Blood on our hands

Just like the 2003 pushback to Eritrea, carried out by the Nationalist administration, once again the Maltese government has blood on its hands

Few of us would stop to think that our freedom of movement inside the European Union is enshrined as a right subject to few restrictions by virtue of our EU membership; but also, as nationals who choose when to leave the country, as a global right bestowed upon us by international human rights law.

The same right has been emphasised by the UN Human Rights Committee (UNHRHC), which has variously stated that any restriction on the right to leave a country must be in accordance with the law. That means that any interference with the right to free movement must be proportionate: for example, when someone is seen to be a flight risk due to criminal investigations. This right has also been upheld by the European Court of Human Rights in a series of judgments.

It is also a necessary prerequisite to the enjoyment of a number of other human rights: most notably, the right to international protection from torture, inhuman or degrading treatment or punishment.

For unless a person can escape their country and get to another country to seek asylum, they will not even begin to be able to exercise the right to asylum, which is separately enshrined in the UN’s and European human rights conventions.

Whether their claim to international protection is justified or not, is a matter for the authorities of the state where the application is made to decide: not for the state of origin to pre-empt.

And yet, there is now evidence that Malta has actively engaged in an ad hoc, secret pact to externalise what can be defined as a breach of this right. It is just one of the many creative measures that have been employed by EU states – no doubt with the tacit consent of the European bloc – to push out the borders into the countries of origin: like Libya, despite being clearly identified by the United Nations as an unsafe place for people feeling persecution.

The fact that a civil war has been waged there since 2012 seems to be of no consequence to our government. With Joseph Muscat’s blessing, and the active participation of our Armed Forces of Malta, the Maltese state employed the services of a Labour Party activist employed with the OPM, to act as a go-between for the AFM and the Libyan coastguard; apart from maintaining cordial relations with at least one militia leader, despite the fear that many criminal organisations involved in human trafficking in Libya have now been para-militarised, and become active armies in the service of either the GNA or the LNA.

Neville Gafà has spoken proudly of his achievements: that is, providing the Libyan coastguard – which has been funded by the EU’s budget for its further training and professionalisation (and before that, funded to the tune of €5 billion by Italy in the Gaddafi era) – with coordinates of departing boats right before they are able to be intercepted inside Malta’s vast search and rescue region.
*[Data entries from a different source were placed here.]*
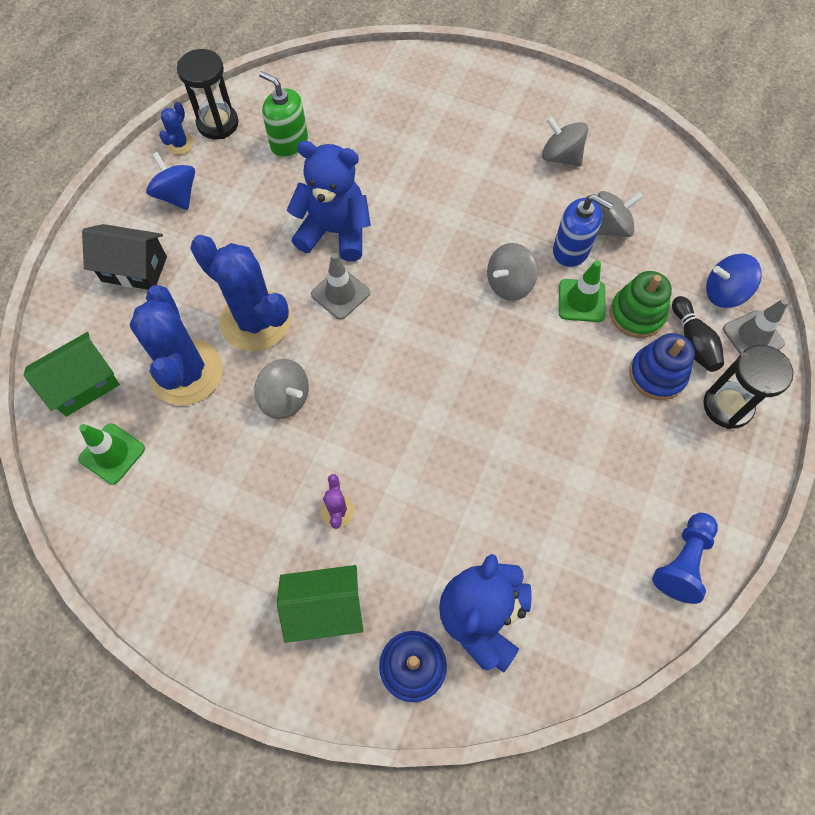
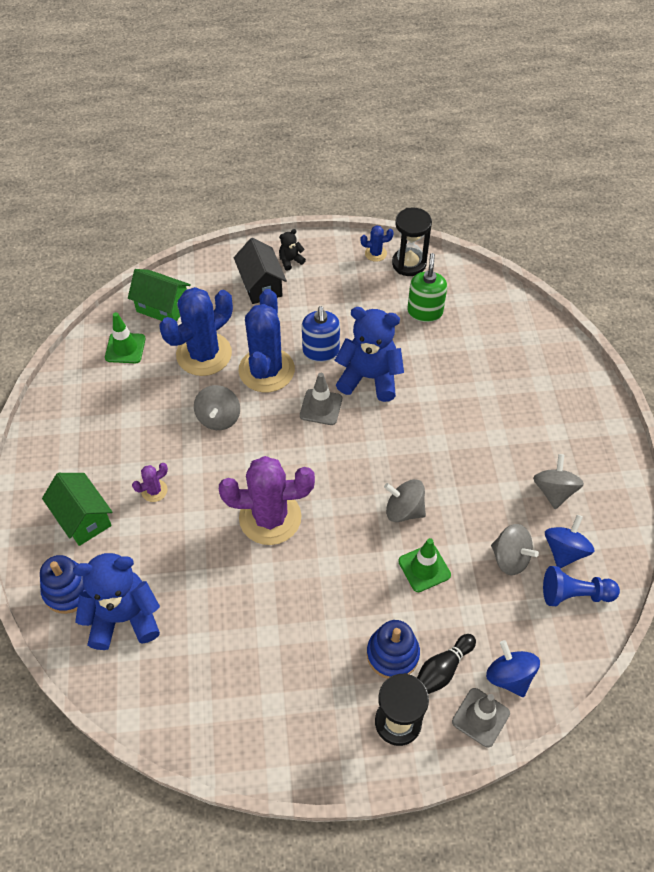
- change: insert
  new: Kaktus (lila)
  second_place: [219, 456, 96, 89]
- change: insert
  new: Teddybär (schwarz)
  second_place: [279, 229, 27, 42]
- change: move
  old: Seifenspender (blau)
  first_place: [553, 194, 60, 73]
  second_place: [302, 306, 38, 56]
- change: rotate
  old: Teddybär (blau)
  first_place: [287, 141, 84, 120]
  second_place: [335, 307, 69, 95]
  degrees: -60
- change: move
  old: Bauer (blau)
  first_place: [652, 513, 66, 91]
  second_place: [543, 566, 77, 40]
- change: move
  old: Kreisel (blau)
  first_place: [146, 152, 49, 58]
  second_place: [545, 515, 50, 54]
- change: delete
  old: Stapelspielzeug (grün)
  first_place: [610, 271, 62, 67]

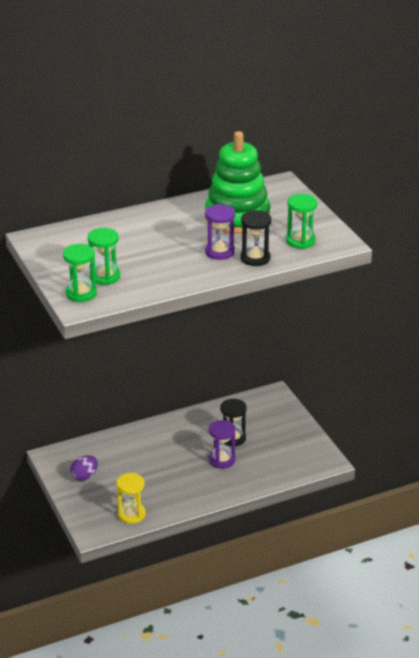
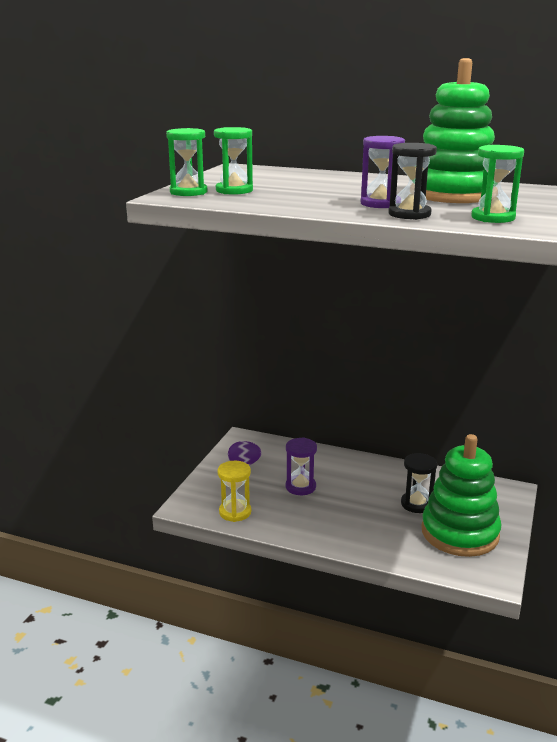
- change: move
  old: Sanduhr (lila)
  first_place: [209, 420, 27, 49]
  second_place: [286, 438, 31, 57]
- change: insert
  new: Stapelspielzeug (grün)
  second_place: [421, 434, 80, 123]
This was one of a panoply of measures the EU employed to prevent people from leaving Libya, on the grounds that if these people are allowed to leave they might enter the EU irregularly. Instead of employing the all-too visible and illegal pushback mechanism (it is illegal to send back people fearing for their lives to the country they are escaping from), Malta simply delegated this function to Libya, so that people seeking their right to asylum are not allowed to leave the country.

But while Gafà has justified these actions by pointing towards analogous EU policy – namely, ‘Operation Sofia’ – the fact remains that preventing irregular migrants from disembarking from vessels, or aiding in their forcible return, has been condemned as inconsistent with international human rights law.

Beyond issues of legality, today we also know that Malta engaged in an undisclosed ‘diplomatic’ attempt to prevent people from even being rescued at sea – for Malta has in the past prevented NGO vessels from departing from the island, and even prosecuted a sea captain.

If these people were fleeing from slavery, torture and desperation inside war-torn Libya, Malta and the Muscat administration did its best to prevent them from avoiding this fate.

Just like the 2003 pushback to Eritrea, carried out by the Nationalist administration, once again the Maltese government has blood on its hands.